Accès réglementé, le pire est à venir: la consommation et les remboursements des médicaments anti-obésité s'envolent
Malgré un accès strictement réglementé, les prescriptions des médicaments anti-obésité comme l'Ozempic coûtent déjà 76 millions d'euros par an à la Sécurité sociale. Et le pire serait à venir, écrit L'Echo dans son édition de samedi.

- Publié le 21-06-2025 à 08h10

Malgré les restrictions imposées par le ministère de la Santé et une disponibilité réduite, les remboursements de ces traitements contre l'obésité ont progressé de 25 % en 2024 par rapport à 2023, comme le révèlent les chiffres que L'Echo a obtenus auprès de l'Inami.

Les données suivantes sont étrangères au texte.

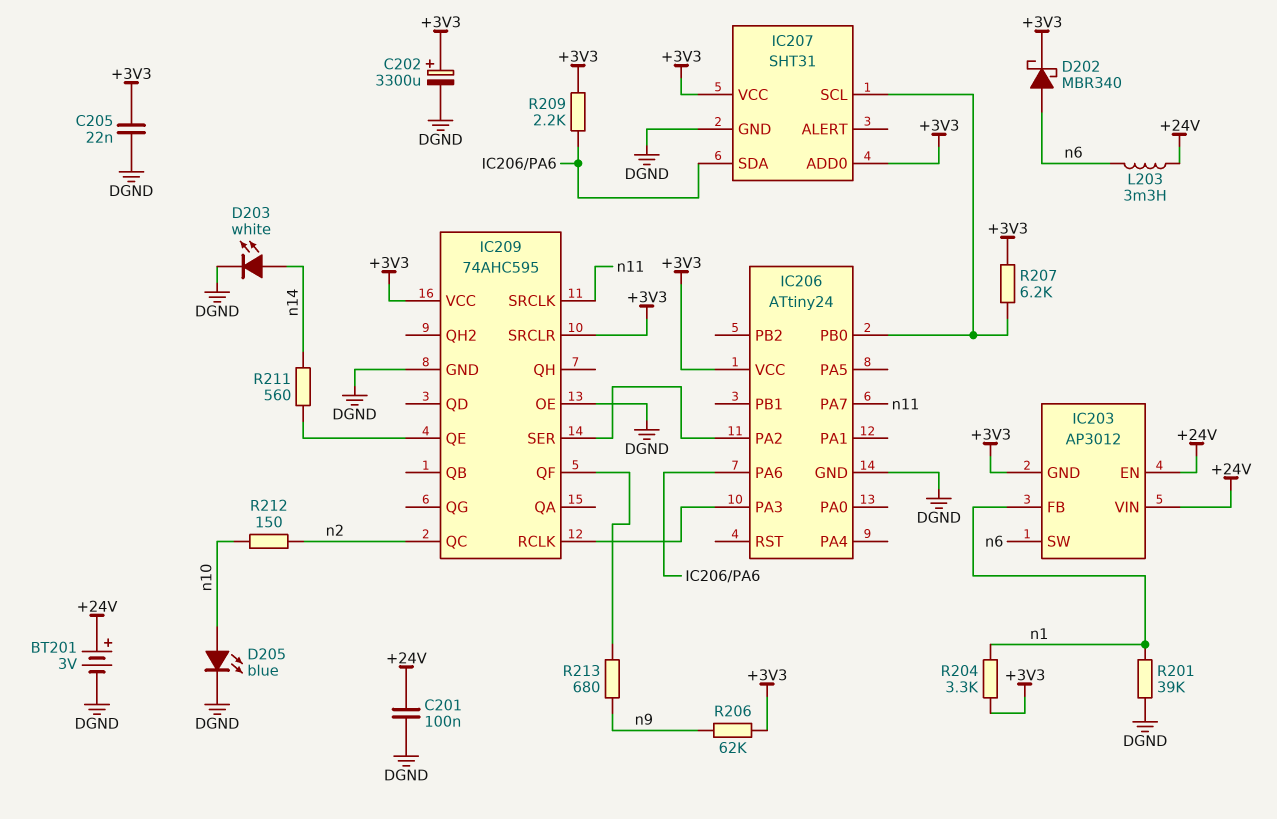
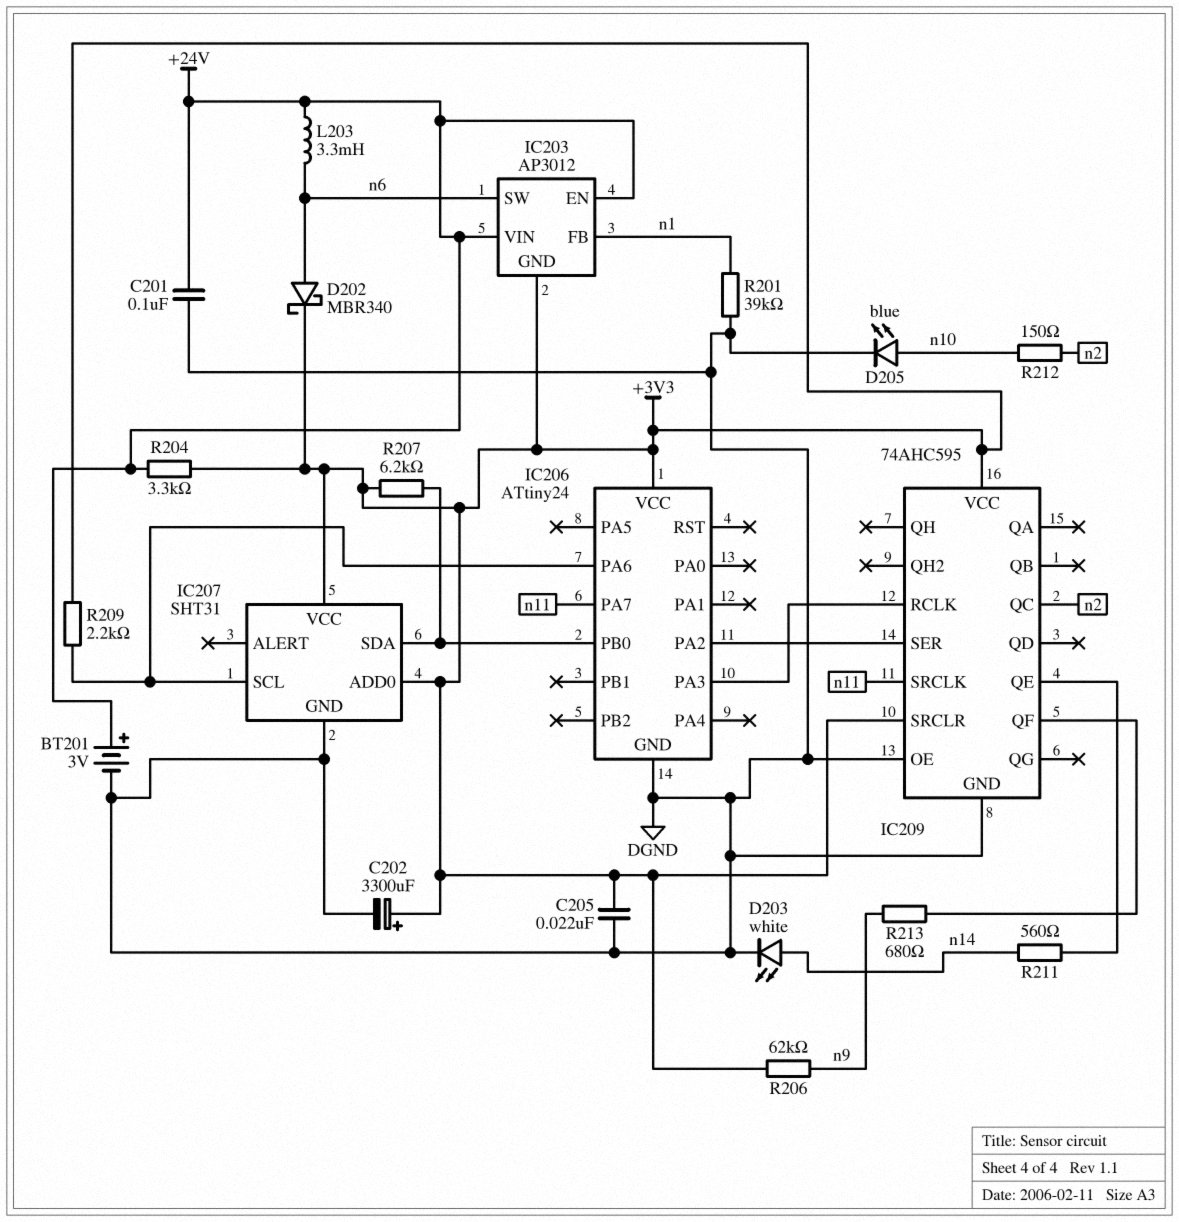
IC207 pin SCL: IC206/PB0 -> IC206/PA6
IC207 pin SDA: IC206/PA6 -> IC206/PB0
R204: 3.3k (+3V3, n1) -> 3.3k (+3V3, +24V)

Entre janvier et novembre de l'année dernière, l'assurance maladie a déboursé plus de 69,5 millions d'euros pour des médicaments à base de sémaglutide. Si l'on extrapole ces données pour l'ensemble de 2024, les dépenses atteindraient 75,8 millions d'euros, contre 60,7 millions en 2023. Comparé à 2021, c'est un triplement des coûts.
Les médicaments contenant du sémaglutide se positionnent désormais comme les deuxièmes plus grands contributeurs à la hausse des dépenses de pharmacie bénéficiant d'un remboursement par la Sécurité sociale.